# Can't wake up from sleep

## indio

Trying to get my laptop to sleep and wake up correctly. Laptop-mode is enabled, but the machine never sleeps on its own (though it will turn off the screen). When I force it with pm-suspend or acpitool, the machine will sleep, but when I hit a key the system doesn't come back up. The power light goes back to "On", the drive spins up, but the screen stays off and it doesn't respond to network traffic.

I checked /var/log/pm-suspend.log, but all it has is:

```

Module /etc/laptop-mode/modules/* is not executable or is to be skipped.

/usr/lib/pm-utils/sleep.d/01laptop-mode resume suspend: success.

Running hook /usr/lib/pm-utils/sleep.d/01grub resume suspend:

/usr/lib/pm-utils/sleep.d/01grub resume suspend: success.

Running hook /usr/lib/pm-utils/sleep.d/00powersave resume suspend:

/usr/lib/pm-utils/sleep.d/00powersave resume suspend: success.

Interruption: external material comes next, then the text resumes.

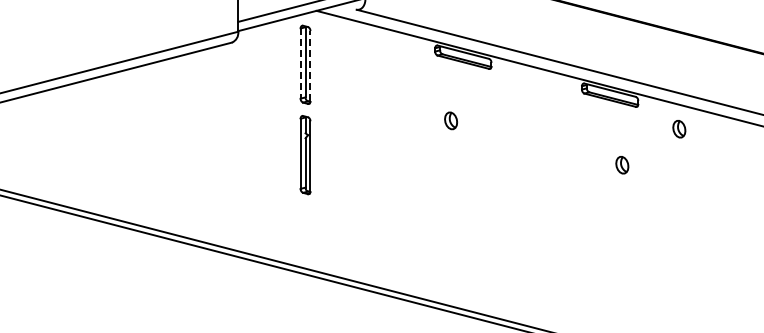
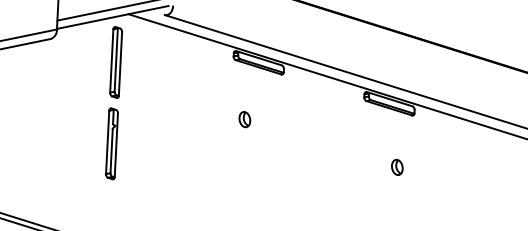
line: (300, 64) -> (111, 61), dashed -> solid
line: (310, 65) -> (120, 63), dashed -> solid
part: (679, 129) -> (450, 137), removed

Running hook /usr/lib/pm-utils/sleep.d/00logging resume suspend:

/usr/lib/pm-utils/sleep.d/00logging resume suspend: success.

Wed Jul  3 15:31:37 PDT 2013: Finished.

```

Any ideas on how to fix this?

----------

## indio

Update: Fixed the networking problem, now it looks like the screen is the only thing that doesn't come on.

Followed advice here to get wifi up: http://fooninja.net/2010/09/02/how-to-fix-wifi-after-suspendresume-in-ubuntu/

----------

## Hu

Have you tried the standard sleep debugging steps?  What video driver do you use?  What kernel versions have you tried?

----------

## bandreabis

```
lspci
```

 should be useful.

----------